Gucci Just Shut Down Times Square—And Nobody Could Look Away

Gucci Just Shut Down Times Square—And Nobody Could Look Away

By Anna LaPlaca
Published 17 May 2026

Late on a Saturday night, while most of New York was deciding between a late dinner or calling it early, Gucci quietly (or not so quietly) took over one of the most chaotic intersections on earth. We’re talking Times Square—Broadway between 46th and 48th—transformed from a blur of flashing ads and Elmo impersonators into a high-fashion runway. The cruise 2027 show wasn’t just held in New York. It became New York: glamorous, gritty, loud, and impossible to ignore.

Creative Director Demna—who knows a thing or two about marrying the unexpected—chose the venue for a reason. His first cruise collection for Gucci is exactly what you’d expect from someone who understands this city: it’s a love letter to contradictions. The polished next to the raw. The elegant next to the everyday. The kind of clothes that look just as right walking past a bodega as they do walking into a ballroom.

A Scene That Had to Be Seen

Here’s the thing about staging a fashion show in Times Square: you can’t control the backdrop. And Gucci didn’t try to. Every one of those massive digital screens—normally selling you Broadway tickets, soda brands, and whatever movie is opening this weekend—was commandeered to livestream the runway. So models walked the street below while their own images loomed twenty stories above them. Tourists were replaced by impeccably dressed showgoers. But the energy? That chaotic, electric, nobody’s-sleeping-anyway energy of midtown Manhattan? That stayed exactly the same.
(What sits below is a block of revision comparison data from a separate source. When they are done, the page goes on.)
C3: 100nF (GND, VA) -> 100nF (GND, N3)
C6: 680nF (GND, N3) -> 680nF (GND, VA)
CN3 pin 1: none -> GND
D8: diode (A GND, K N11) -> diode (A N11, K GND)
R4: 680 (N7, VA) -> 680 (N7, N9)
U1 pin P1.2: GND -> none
It was a power move. And it worked.

The Runway Was Basically a Red Carpet

Let me put it this way: most fashion shows are thrilled if they land one recognizable face walking the collection. Gucci landed a handful that would make any awards show jealous.
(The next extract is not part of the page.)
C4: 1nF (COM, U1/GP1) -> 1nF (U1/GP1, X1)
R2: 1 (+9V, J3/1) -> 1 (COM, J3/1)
Cindy Crawford walked. Yes, that Cindy Crawford, looking every bit the supermodel she’s always been. Paris Hilton walked—because apparently 2026 is the year Paris Hilton on a runway makes perfect sense. Tom Brady walked, which feels like the most unexpected plot twist of the entire evening. Dree Hemingway rounded things out, because of course she did.

The front row was just as stacked. Mariah Carey. Kim Kardashian. Lindsay Lohan. Laura Harrier, who arrived in a white turtleneck minidress and black pumps that immediately conjured that Carrie Bradshaw moment—you know the one. It’s impossible to imagine a more star-studded gathering anywhere else in the city that night. But this was Gucci. And this was Demna. And apparently, this is just what we expect now.
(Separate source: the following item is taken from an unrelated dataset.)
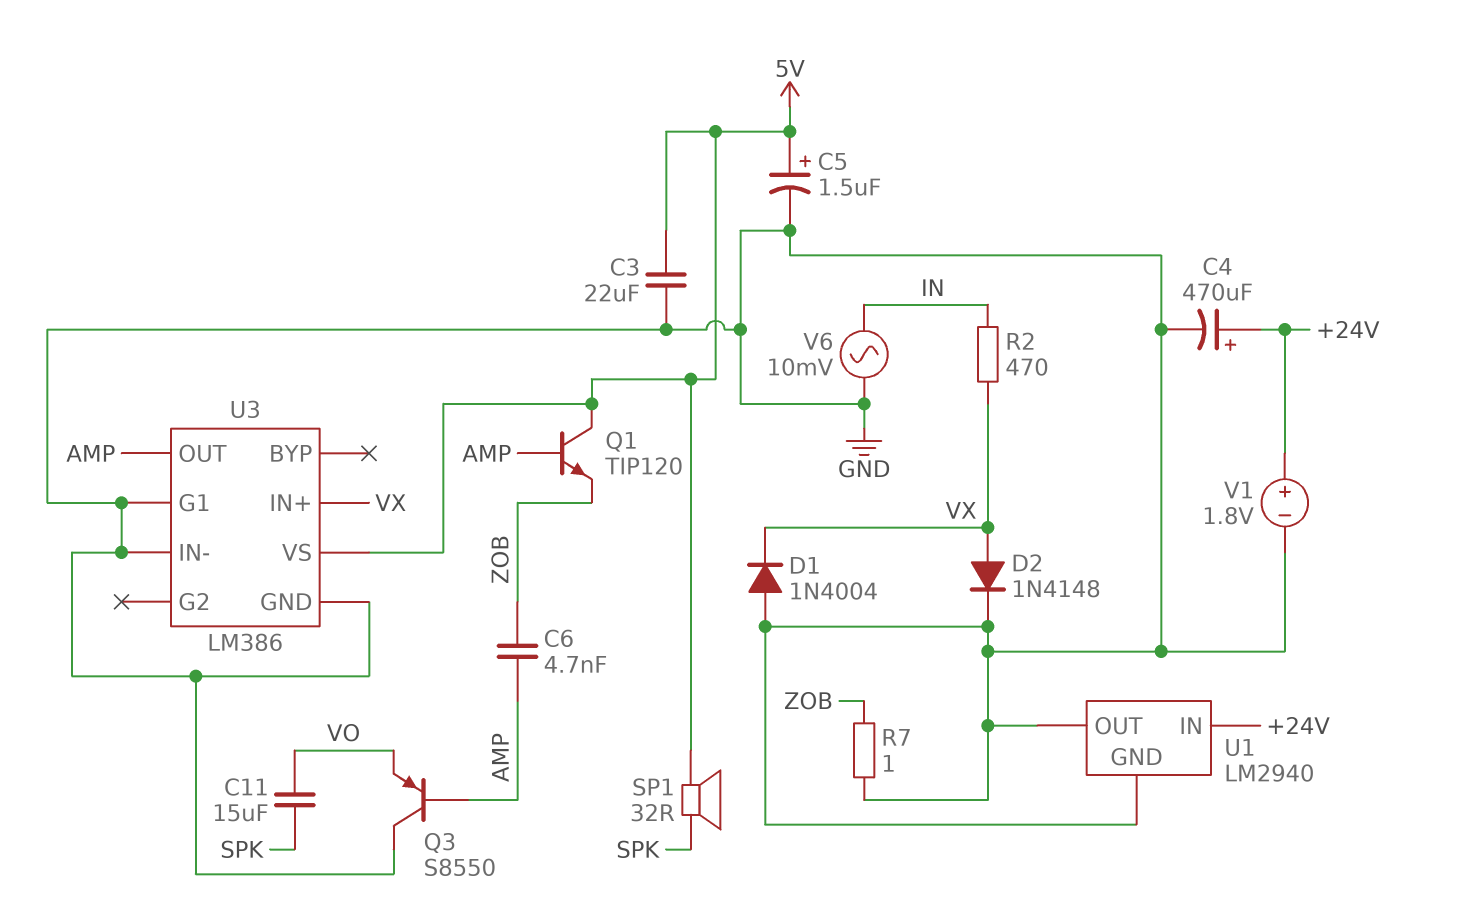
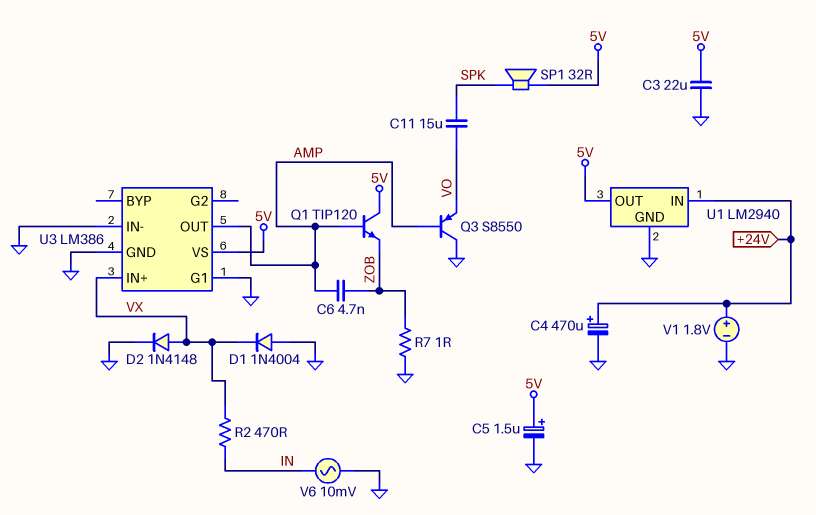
U1 pin OUT: GND -> 5V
The Clothes: Glamour Meets the Sidewalk

For all the spectacle—and there was plenty of spectacle—the clothes themselves told a more interesting story. Because here’s what Demna seems to understand about New York: the people who actually live here don’t dress like they’re going to the Met Gala every day. They wear dark denim. They throw on slick trench coats. They have slim suiting that works for meetings and dinner and drinks after.

And those pieces were all over the runway. Looks that wouldn’t look out of place on Fifth Avenue or in a downtown coffee shop. Clothes with a sense of reality underneath all the fantasy.

But then—because this is still Gucci, and this is still Demna—there was the other side. The high-glamour, sex-appeal, ’90s-referencing side that the designer has been building toward since his fall/winter 2026 debut. Architectural feathered gowns. A sheer cape dress on Alex Consani that stopped the show. Mariacarla Boscono in a one-shouldered feathery creation that seemed to float down Broadway.

It was a collection of two halves, and somehow that was exactly the point. The glam and the gritty. The extraordinary and the everyday. The dress you’d wear to a gala and the trench coat you’d wear on the subway.

What It All Means

Demna’s first cruise collection for Gucci answered a question a lot of people have been asking: after that buzzy fall/winter debut, where does he take the house next? Based on Saturday night, the answer is “straight into the heart of American pop culture.” Times Square was a statement. The celebrity casting was a statement. But the clothes—the real story—were a statement too.

Gucci isn’t interested in being a museum piece. It wants to be on the street. In the subway. On your screen at 11 p.m. on a Saturday, broadcast from the most overwhelming intersection in the world.

And honestly? For a brand that’s always understood spectacle, that feels exactly right.